Par Friederike Richter, chercheuse à la Chaire

La diversification des coopérations de défense depuis 1991

Depuis la fin de la Guerre froide, de plus en plus d’accords de coopération de défense en Europe apparaissent en dehors du cadre multilatéral. Ces partenariats prennent des formes variées. Ils peuvent être temporaires ou permanents, institutionnalisés ou non, menés à deux ou en petit groupe. Dans la littérature, différents termes sont par ailleurs utilisés pour les désigner : on parle d’accords, d’amitiés, de couples, d’ententes, de partenariats (stratégiques), de relations privilégiées, etc. L’emploi de ces termes reflète souvent les conditions diplomatiques dans lesquelles ces accords ont vu le jour ainsi qu’une terminologie typique de l’époque [1]. La diversification des modes de coopération observée en Europe depuis 1991 s’explique en partie par les différents objectifs que ces partenariats essaient d’atteindre : s’il s’agit de gagner en légitimité, le processus de coopération doit être ouvert à un grand nombre de partenaires européens et conforme aux normes internationales ; s’il s’agit de gagner en efficacité, l’attention est mise sur la réalisation des objectifs fixés par le groupe restreint des coopérants.

Dans la littérature, notamment en sciences sociales, il existe un intérêt récent pour l’articulation de ces différents types et formats de coopération. Camille Morel et Friederike Richter proposent ainsi une typologie des coopérations de défense au XXIe siècle, classant les accords en fonction de leur niveau de coopération (bi-, mini- ou multilatéral), de leurs objectifs (particulier ou général), de leur durée (temporaire ou permanent), de leur domaine (fonctionnement ou investissement) et de leur cadre (institutionnalisé ou non) [2]. Elles montrent les nuances qui existent entre ces différents modèles de coopération et insistent sur le fait qu’un État n’optera pas pour un seul format de manière ferme et définitive, mais articulera au contraire ces différents types de coopération en fonction de ses intérêts sur la scène internationale. Un argument similaire est avancé par Samuel B. H. Faure qui examine la politique française d’armement. La France mobilise en effet « différents types de coopération internationale pour répondre à un problème public » [3], une approche qu’il nomme « flexilatéralisme » et qui vise avant tout à gagner en efficacité en utilisant, de manière simultanée, différents modes de coopération.
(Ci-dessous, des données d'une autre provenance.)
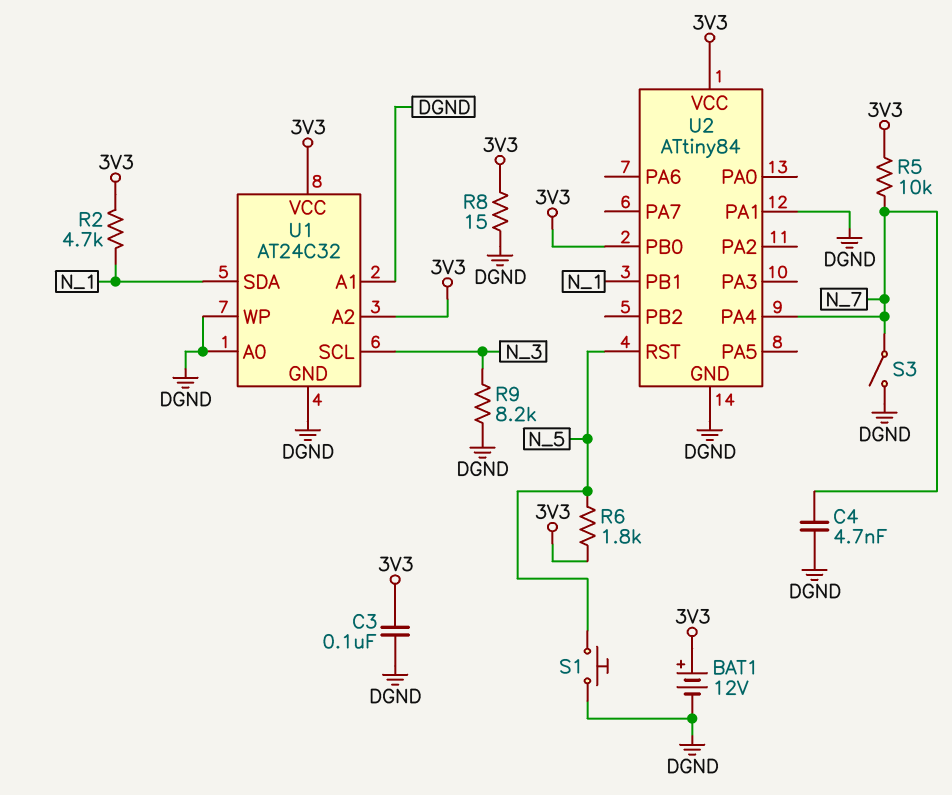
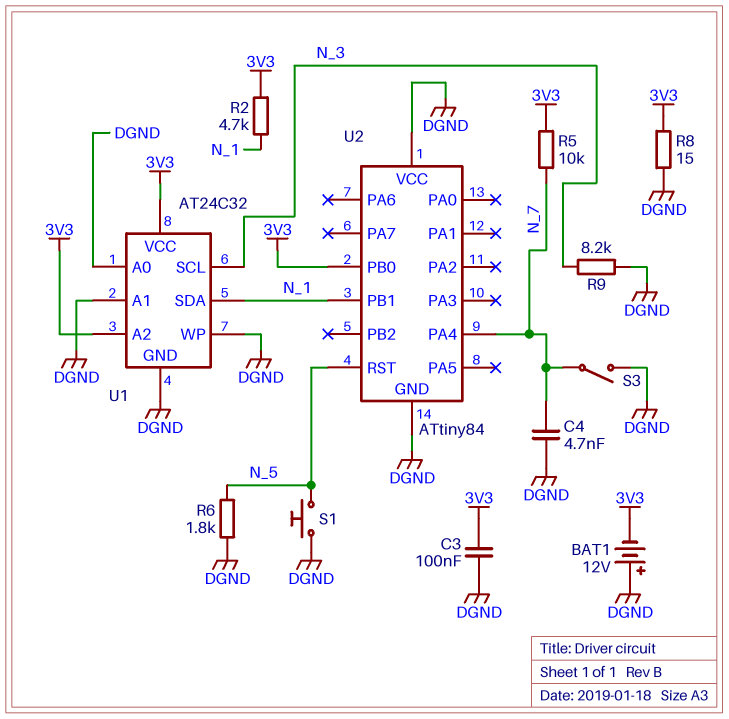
BAT1: 12V (plus 3V3, minus DGND) -> 12V (plus DGND, minus 3V3)
R6: 1.8k (3V3, N_5) -> 1.8k (DGND, N_5)
U2 pin PA1: DGND -> none
U2 pin VCC: 3V3 -> DGND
Différents types de coopération, différents bénéfices

Chaque type de coopération a ses propres coûts et bénéfices. Les avantages et désavantages des différents formats de coopération sont relativement bien connus, notamment en ce qui concerne les coopérations bilatérales et multilatérales qui ont été les deux modes de coopération privilégiés au XXe siècle.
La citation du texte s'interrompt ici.